Basic Augering Information
Augering your drain line with a sewer snake: If you've confirmed the trap and nearby lines are clear but the water in your sink or tub still won't drain (and/or your toilet still won't flush successfully), it is likely you have a blockage further in the system, and even perhaps in one of your larger drain lines. At this point, you may want to think about calling a plumber. But, if you have access to a sewer snake and want to try clearing the blockage yourself, here are some helpful tips:

  • Try to determine a point of access as near to the blockage as you can. If the blockage is near a specific fixture, you can remove the J-bend of the fixture's trap and feed the snake cable through that opening. Or, if it seems the blockage is within a long run of sewer pipe, there should be a cleanout access nearby; if so, you should see a cleanout plug that can be removed for access.
  • Feed the cable along slowly until you feel it bump into the obstruction; try to snag the blockage by slowly turning the snake's handle clockwise, which should rotate the tip of the cable into the clog. This should entangle the clog, and allow you to try to break it up.
  • Once the clog is hooked, push and twist the cable to dislodge or disintegrate it. After you've successfully destroyed the blockage, run cold water into the line to flush the pipe.
  • When you're done, reattach the J-bend to the P-trap or replace the cleanout cover.


Helpful Hints
Helpful tips to maintain your drains: Of course, the best defense is the good offense preventive maintenance provides. Keep your drains clear before clogs even occur. There are environmentally-friendly drain and trap cleaners available that will reduce the occurrence of stoppages with monthly application. Follow the instructions on the product you're using, as the frequency of the application will vary. Also:

  • Be careful what you dump down your kitchen drains. Even if you have a garbage disposer that's powerful enough to grind up your leftovers, the mulched food will still end up in your drain lines and can build into a clog; scrape the food off of your plates and into the garbage as best as you possibly can. Only the remaining sauces and small bits of food should be washed into the drain, and only if you have a garbage disposer.

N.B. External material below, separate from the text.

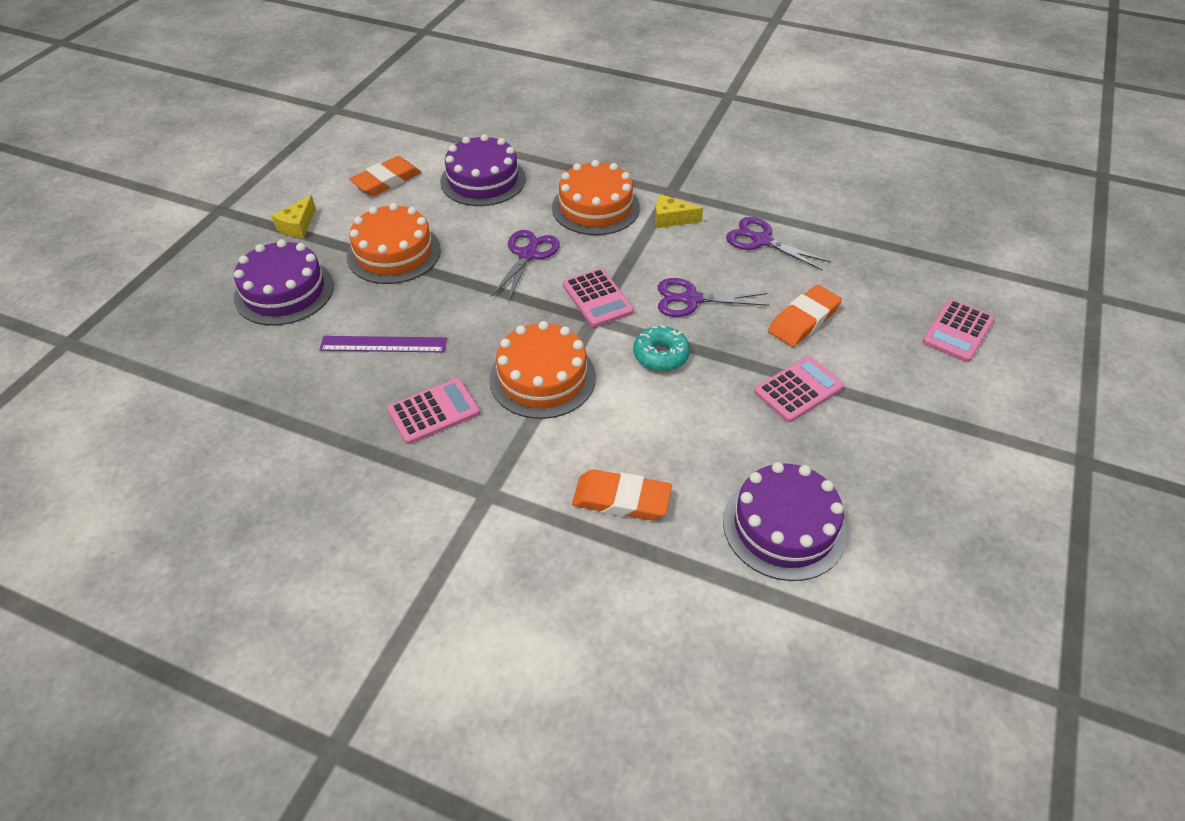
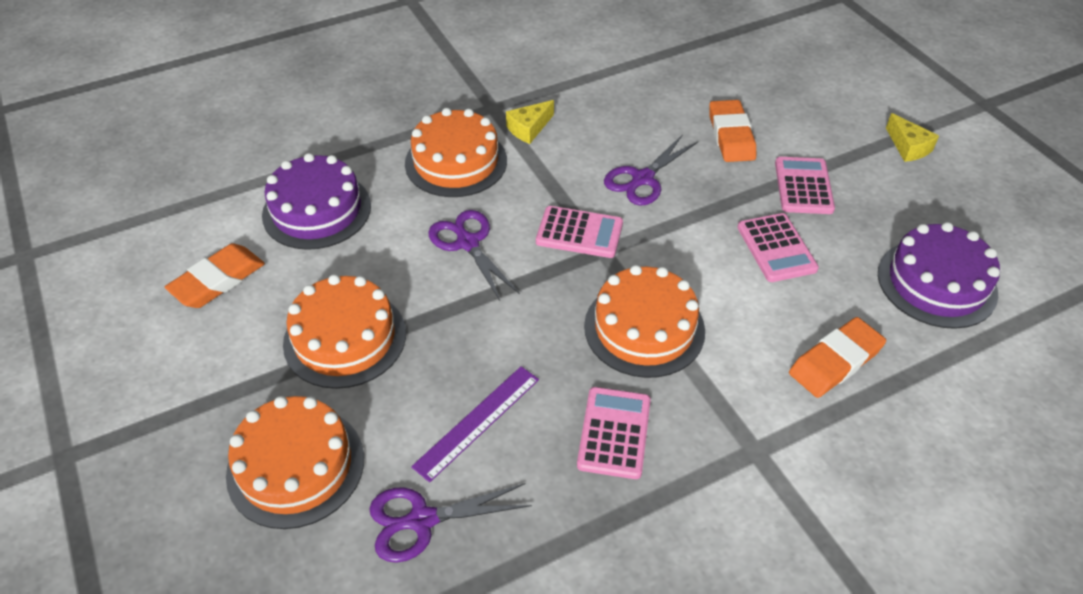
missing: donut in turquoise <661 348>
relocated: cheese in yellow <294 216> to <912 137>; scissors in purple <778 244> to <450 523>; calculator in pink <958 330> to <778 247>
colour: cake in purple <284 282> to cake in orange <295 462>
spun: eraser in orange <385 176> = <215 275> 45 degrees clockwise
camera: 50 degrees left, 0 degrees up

  • If you have a dishwasher, make sure the dishes have been scraped off and rinsed before placing them in the dishwasher. Otherwise, the remaining debris will eventually clog your dishwasher and its drain line, resulting in additional drainage issues (with your air gap, your sink drain, etc.).
  • Do NOT pour grease into your sink. The grease will quickly coagulate, especially when cold water hits it, and will almost certainly develop into a clog.

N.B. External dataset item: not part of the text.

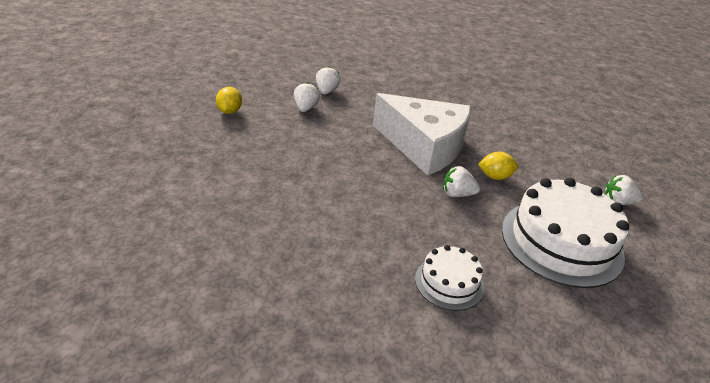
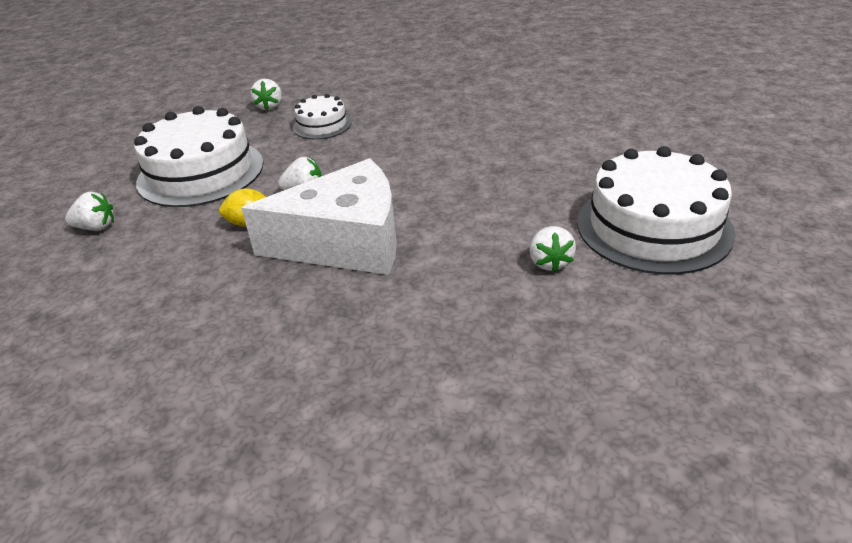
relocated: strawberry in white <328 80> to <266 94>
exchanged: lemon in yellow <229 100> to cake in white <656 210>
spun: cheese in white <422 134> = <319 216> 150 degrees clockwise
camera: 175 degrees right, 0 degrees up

  • Maintain your sinks by pouring very hot water (boiled, if possible, so that it's as hot as possible) down the drains a few times a month. This can dissolve soap and grease that's building up.
  • Keep the stoppers in your lavatory drains clean of hair and build-up. Not only can this cause your sink to drain slowly, the hair can eventually untangle from the stopper and cause a clog further down the drain.
  • Again, only flush waste and toilet paper down a toilet; that's really all a toilet is designed to handle.